Once installation is complete, you will see the Setup Completed screen
- Close all of your applications and restart your machine.
Configuring SQL Server to Work with SOTI Connect
Procedure
- Open the SQL Server Management Studio.
- Establish a connection to the SQL Server instance by entering the server address you previously noted from the installation succesful notification page's Connection String field.
-
Click Connect.
When SQL connects successfully, you will see the instance name in the list.
-
Change the server authentication to SQL Server and Windows
Authentication mode. Right click the instance name and select
Properties.
- In the left pane, click Security.
-
Select SQL Server and Windows Authentication mode in
the Server authentication section. Click
OK to save your changes.
- Determine if you want to use a local SQL account or a Windows account for authentication. The following instructions reference a local account.
-
Expand the Security directory, right-click
Logins. Click New
Login.
- Enter a Login name, then select SQL Server authentication and create a suitably complex password for the login.
-
In the left pane, click Server Roles, then select
the sysadmin checkbox and click
OK.
You should now be able to see a new login account under Logins header on the left panel.Important: Use this login for your database when you install SOTI Connect.
-
Ensure NT AUTHORITY\SYSTEM has the role sysadmin
assigned to it. Right-click NT AUTHORITY\SYSTEM and
click Properties. Under Server
Roles, verify that the sysadmin
checkbox is selected.
Note: This login will be used if SOTI Connect is installed using Windows Authentication.
If the database is running on a remote server, the login will not be
NT Authority\System
. It will beMachineName$
(for example,domainname\computername
). - Keep SQL Server Management Studio running, then run the SQL Server Configuration Manager utility, which is included as part of SQL Express.
-
In the SQL Server Configuration Manager utility, expand SQL
Server Network Configuration and click Protocols
for SQLEXPRESS (or the protocol for your SOTI Connect Instance name if it is different).
-
Enable the TCP/IP protocol by right-clicking it and clicking
Properties.
-
Click the IP Addresses tab, empty any IP TCP
Dynamic Ports fields and set the IPAII
TCP Port to
1433
. - Click Apply, then click OK.
- Restart your SQL Server instance and SQL Server Management Studio to apply all of the changes you made.
Results
SQL Server Security Notes
The above steps should get you up and running with SQL Server quickly. Keep reading for some additional information about securing access to the database and keeping permissions to the minimum.

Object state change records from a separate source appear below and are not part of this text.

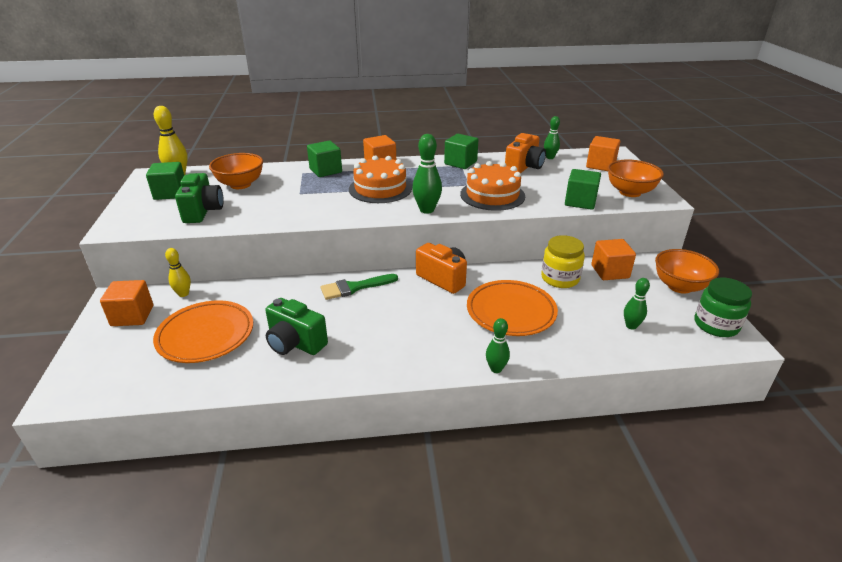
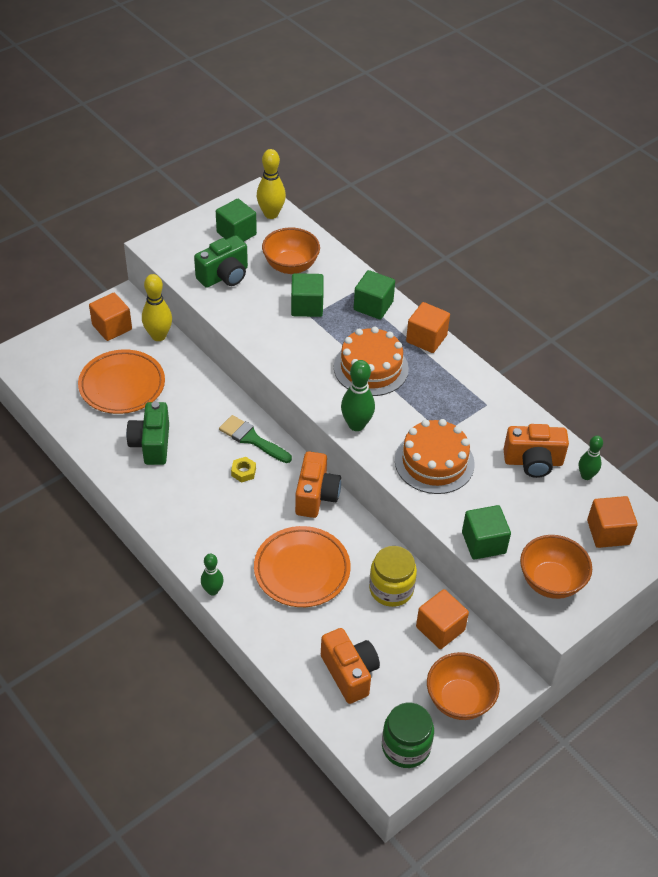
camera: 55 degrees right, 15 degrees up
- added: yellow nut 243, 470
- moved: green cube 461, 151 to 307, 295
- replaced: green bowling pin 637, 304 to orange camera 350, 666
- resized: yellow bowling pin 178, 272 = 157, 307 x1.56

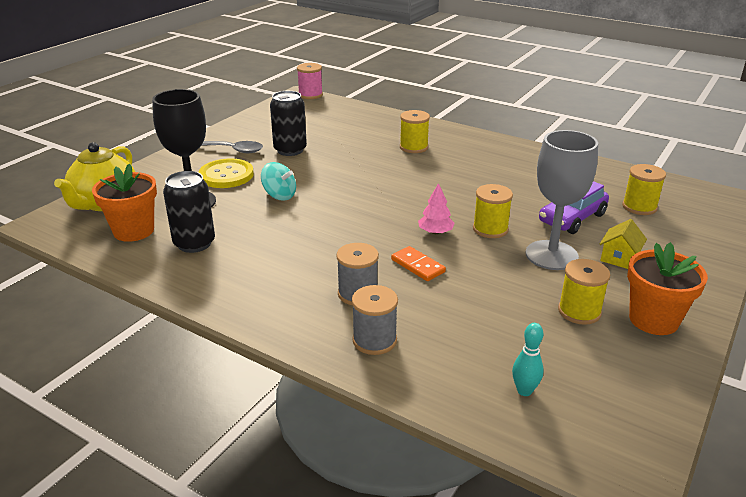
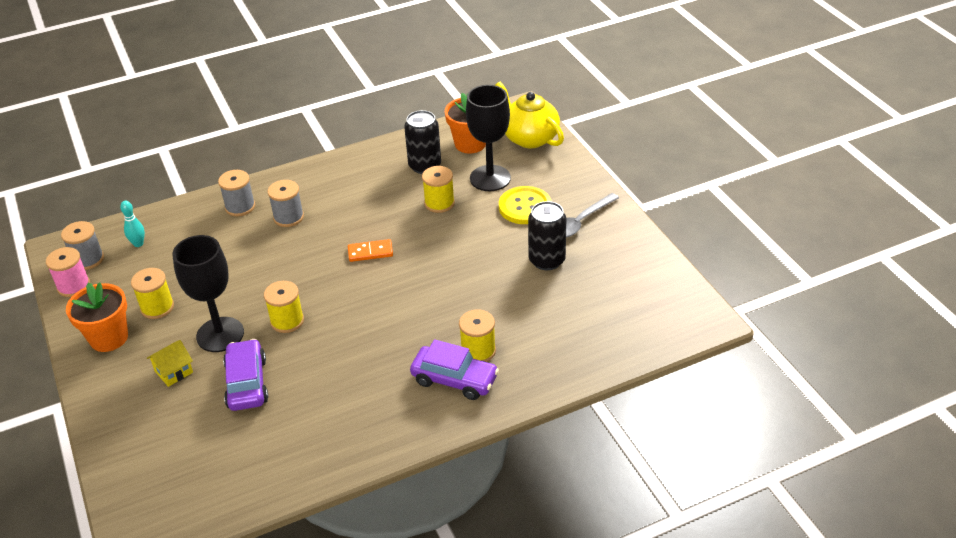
camera: 125 degrees right, 10 degrees up
- removed: turquoise spinning top 278, 181
- removed: pink tree 436, 208
- added: grey spool 82, 245
- added: purple car 454, 369
- moved: pink spool 310, 81 to 68, 272
- moved: orange domino 418, 263 to 370, 250
- moved: yellow spool 644, 189 to 438, 189
- recoloured: grey goblet 562, 200 to black goblet 208, 293
- turned: yellow house 623, 244 = 170, 363 75 degrees clockwise

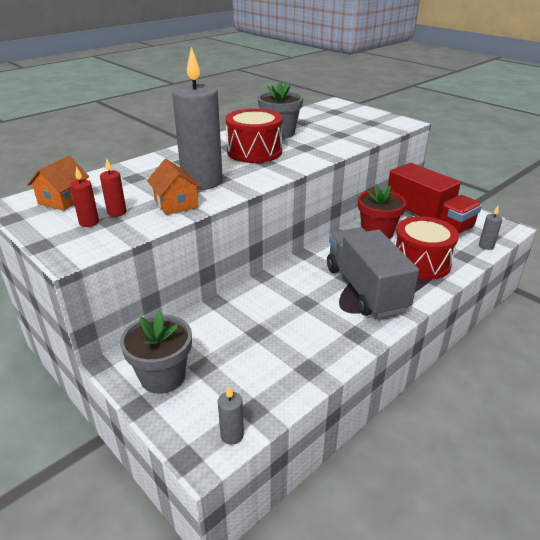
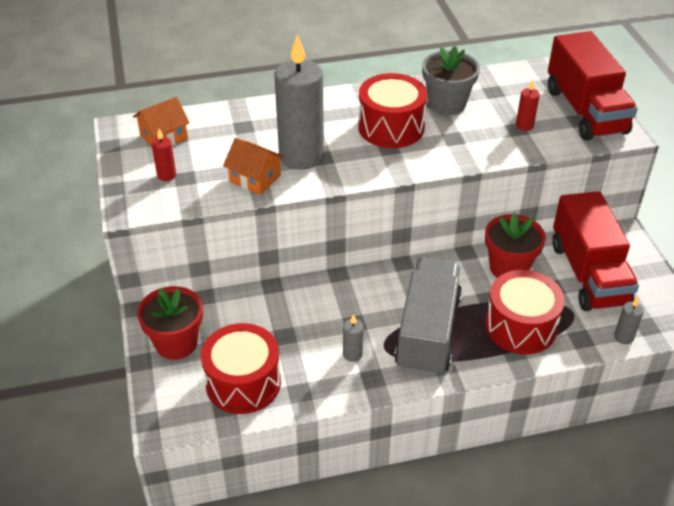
camera: 30 degrees right, 10 degrees up
- added: red drum 241, 368
- added: red truck 593, 86
- moved: red candle 113, 187 to 528, 105
- moved: grey candle 231, 415 to 353, 338
- recoloured: grey flower pot 156, 352 to red flower pot 170, 323
- turned: orange house 174, 187 = 253, 166 60 degrees counterclockwise

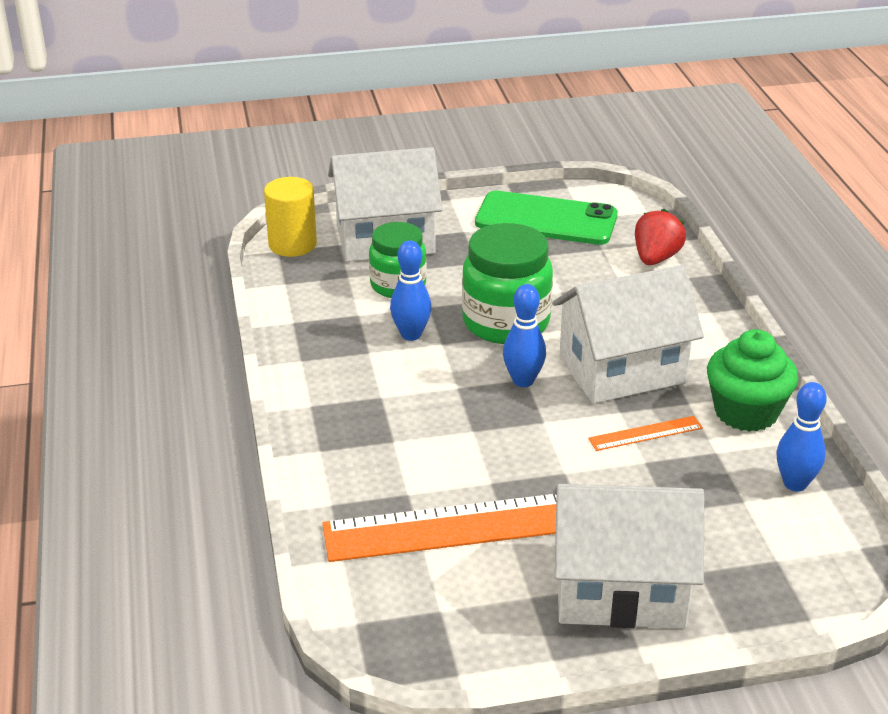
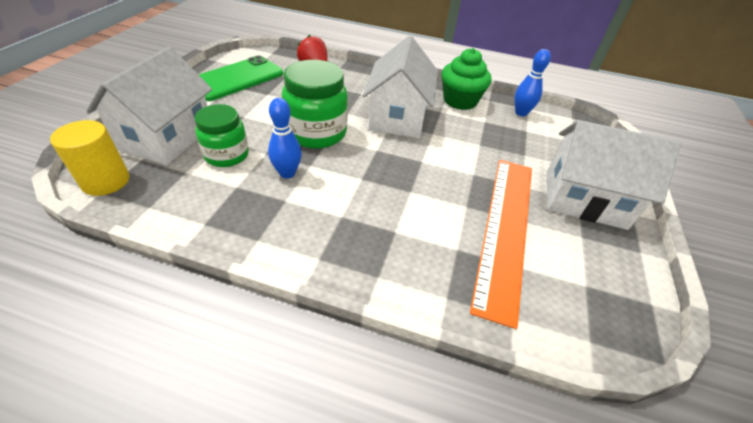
camera: 65 degrees left, 10 degrees up
- removed: blue bowling pin 524, 335
- removed: orange ruler 645, 433
- turned: white house 628, 556 = 614, 175 75 degrees clockwise

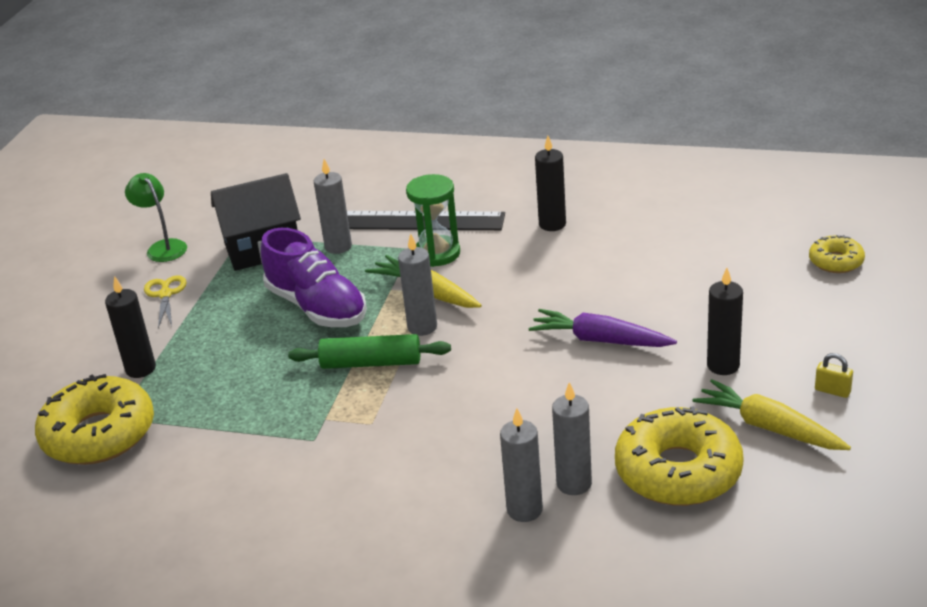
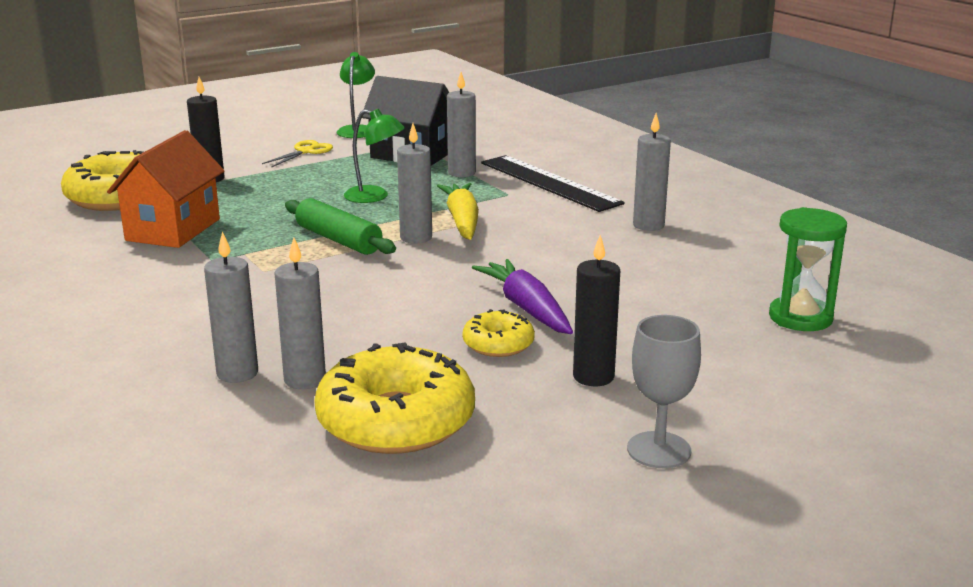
camera: 40 degrees right, 10 degrees down
- removed: yellow carrot 772, 414
- added: orange house 165, 189
- moved: green hourglass 433, 220 to 808, 269
- moved: yellow donut 837, 254 to 499, 333
- replaced: purple shoe 314, 277 to green lamp 374, 156
- replaced: yellow padlock 834, 375 to grey goblet 664, 391
- recoloured: black candle 550, 183 to grey candle 652, 172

During SOTI Connect installation, more database privileges are required than during normal operation of SOTI Connect. This means you can reduce the level of access after installation is complete.
If you used the SQL Server authentication option (that is, using the SotiConnect login in the example above), then you can remove the sysadmin role after installation of SOTI Connect is complete. You should also confirm that the SotiConnect login has db_owner user mappings for all the SOTI Connect databases.
You will need to restore the sysadmin role to the SotiConnect user before running the SOTI Connect installer again.
If you used the Windows authentication method to install SOTI Connect, you can now remove the sysadmin role from the NT AUTHORITY/SYSTEM login. You should also confirm that this login has db_owner user mappings for all of the SotiConnect databases.
You can also remove the sysadmin role from the user who ran the SOTI Connect installer. You will need to restore the sysadmin role to that user before running the SOTI Connect installer again.